Glacier Water Services, Inc., has recorded record revenues of $60,345,000 for the year ended Dec. 30, 2001.
Brian McInerney, chief executive officer of Glacier Water, said, "We are pleased to report that 2001 was a record sales year for Glacier Water. Despite being one of the coldest years on record, we were able to grow our business by 2 percent. We believe that the fourth quarter revenue improvement of 7 percent is indicative of very positive momentum for the business as we enter 2002. We also have made good progress on the cost side of the business, and believe we are on the path to improved profitability. As announced previously, we have completed the acquisition of the Pure Fill Corporation. We are moving forward rapidly to integrate the Pure Fill organization into our business and expect significant operational improvements as a result."

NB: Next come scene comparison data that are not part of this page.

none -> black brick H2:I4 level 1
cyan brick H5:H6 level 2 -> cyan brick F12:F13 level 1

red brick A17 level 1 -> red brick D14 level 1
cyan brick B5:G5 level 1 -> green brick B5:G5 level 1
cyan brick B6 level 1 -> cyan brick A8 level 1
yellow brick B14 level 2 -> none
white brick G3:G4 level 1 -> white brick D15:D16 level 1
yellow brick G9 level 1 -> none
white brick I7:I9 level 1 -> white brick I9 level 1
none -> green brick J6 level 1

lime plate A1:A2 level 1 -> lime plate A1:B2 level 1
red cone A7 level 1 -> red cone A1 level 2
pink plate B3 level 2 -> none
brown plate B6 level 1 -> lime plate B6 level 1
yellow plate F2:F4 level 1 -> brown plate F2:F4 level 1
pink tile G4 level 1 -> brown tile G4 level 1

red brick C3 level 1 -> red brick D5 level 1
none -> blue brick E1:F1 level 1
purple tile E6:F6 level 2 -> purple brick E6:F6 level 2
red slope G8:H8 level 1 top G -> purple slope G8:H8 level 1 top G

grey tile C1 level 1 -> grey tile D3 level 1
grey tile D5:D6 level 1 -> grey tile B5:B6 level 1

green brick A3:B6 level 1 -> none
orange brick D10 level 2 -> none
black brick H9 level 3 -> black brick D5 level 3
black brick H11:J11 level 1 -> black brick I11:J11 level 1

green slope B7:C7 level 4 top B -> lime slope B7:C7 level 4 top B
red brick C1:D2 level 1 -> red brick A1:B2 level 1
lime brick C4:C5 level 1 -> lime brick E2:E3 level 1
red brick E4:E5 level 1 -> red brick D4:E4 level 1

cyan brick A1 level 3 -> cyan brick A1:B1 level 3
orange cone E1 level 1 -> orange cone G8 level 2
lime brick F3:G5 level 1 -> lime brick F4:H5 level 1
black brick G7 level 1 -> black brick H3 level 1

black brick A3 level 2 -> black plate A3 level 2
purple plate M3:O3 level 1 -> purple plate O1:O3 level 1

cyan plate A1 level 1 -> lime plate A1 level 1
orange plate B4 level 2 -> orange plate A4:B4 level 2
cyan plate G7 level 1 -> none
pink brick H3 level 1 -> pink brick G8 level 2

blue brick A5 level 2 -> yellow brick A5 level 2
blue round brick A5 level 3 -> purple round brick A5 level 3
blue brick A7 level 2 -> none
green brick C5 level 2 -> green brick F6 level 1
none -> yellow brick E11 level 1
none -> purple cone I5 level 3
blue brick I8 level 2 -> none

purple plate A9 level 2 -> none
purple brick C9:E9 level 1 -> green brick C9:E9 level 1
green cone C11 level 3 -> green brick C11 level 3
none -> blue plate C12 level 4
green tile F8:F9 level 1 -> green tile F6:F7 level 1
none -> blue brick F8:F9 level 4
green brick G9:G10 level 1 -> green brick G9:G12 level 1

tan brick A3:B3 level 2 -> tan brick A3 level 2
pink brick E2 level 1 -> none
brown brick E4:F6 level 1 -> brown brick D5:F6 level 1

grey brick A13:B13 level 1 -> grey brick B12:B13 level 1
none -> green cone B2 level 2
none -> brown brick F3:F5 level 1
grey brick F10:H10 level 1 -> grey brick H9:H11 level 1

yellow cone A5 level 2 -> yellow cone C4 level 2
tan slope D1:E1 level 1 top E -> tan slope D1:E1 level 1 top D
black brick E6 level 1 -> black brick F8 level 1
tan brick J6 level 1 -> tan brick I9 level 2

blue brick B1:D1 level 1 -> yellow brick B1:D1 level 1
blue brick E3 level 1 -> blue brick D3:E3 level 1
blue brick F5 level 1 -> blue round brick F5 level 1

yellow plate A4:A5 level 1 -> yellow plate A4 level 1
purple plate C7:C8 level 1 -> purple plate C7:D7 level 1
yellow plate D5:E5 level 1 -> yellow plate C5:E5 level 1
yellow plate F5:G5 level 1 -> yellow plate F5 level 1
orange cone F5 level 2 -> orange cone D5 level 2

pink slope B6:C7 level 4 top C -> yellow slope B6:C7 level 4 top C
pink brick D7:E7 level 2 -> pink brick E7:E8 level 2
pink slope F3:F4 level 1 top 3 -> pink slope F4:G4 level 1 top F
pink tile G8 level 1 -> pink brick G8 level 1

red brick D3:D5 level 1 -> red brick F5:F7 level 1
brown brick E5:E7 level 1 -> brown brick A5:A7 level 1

Revenues for the quarter ended Dec. 30, 2001, increased 7.2 percent to $14,184,000 as compared to the same quarter a year ago. For the year ended Dec. 30, 2001, revenues increased to a new record high of $60,345,000. This represents a 2.0 percent increase versus last year. Excluding Mexico, which ceased operations in 2000, the revenues for the year increased $1,495,000 or 2.5 percent. The company realized revenue improvements from the maturing of inside machines and the overall maturing of new markets.
Income from operations for the year ended Dec. 30, 2001, was $268,000, representing an improvement of $1,878,000 versus the same period last year. The improvement was driven by increased revenues, cost containment efforts and the impact of the discontinuance of the Mexico operation last year, which included a related $1,400,000 charge in the third quarter of last year. For the quarter ended Dec. 30, 2001, the company's loss from operations was $1,069,000 as compared to a loss of $523,000 for the same period a year ago. The increased loss in the quarter was driven by higher workers' compensation costs and other employee-related expenses, costs associated with the refurbishment of machines and higher depreciation and amortization expenses.
For the year ended Dec. 30, 2001, the company's net loss before the extraordinary gain from the early retirement of debt was $5,498,000. This represents an improvement of $4,698,000 versus the same period a year ago. For the quarter ended Dec. 30, 2001, the net loss before the extraordinary gain from the early retirement of debt was $2,508,000. This represents an improvement of $2,160,000 versus the same quarter a year ago. The improvement was driven by increased revenues, cost containment efforts, reduced net interest expense and the elimination of costs associated with the Mexico operation.
The net loss after interest, taxes and the extraordinary gain from the early retirement of debt for the year ended Dec. 30, 2001 was $5,494,000 or $1.94 per diluted share and the loss applicable to the common stockholders was $5,560,000. This compares to a net loss of $5,998,000 or $2.11 per diluted share for the year ended Dec. 31, 2000. The net loss after interest, taxes and the extraordinary gain from the early retirement of debt for the quarter ended Dec. 30, 2001 was $2,508,000 or $0.88 per diluted share and the loss applicable to the common stockholders after the payment of preferred dividends was $2,476,000. This compares to a net loss of $2,321,000 or $0.82 per diluted share for the quarter ended Dec. 31, 2000.
With over 13,000 machines located in 35 states throughout the United States, Glacier is a leading provider of high quality, low-priced drinking water dispensed to consumers through self-service vending machines located at supermarkets and other retail locations.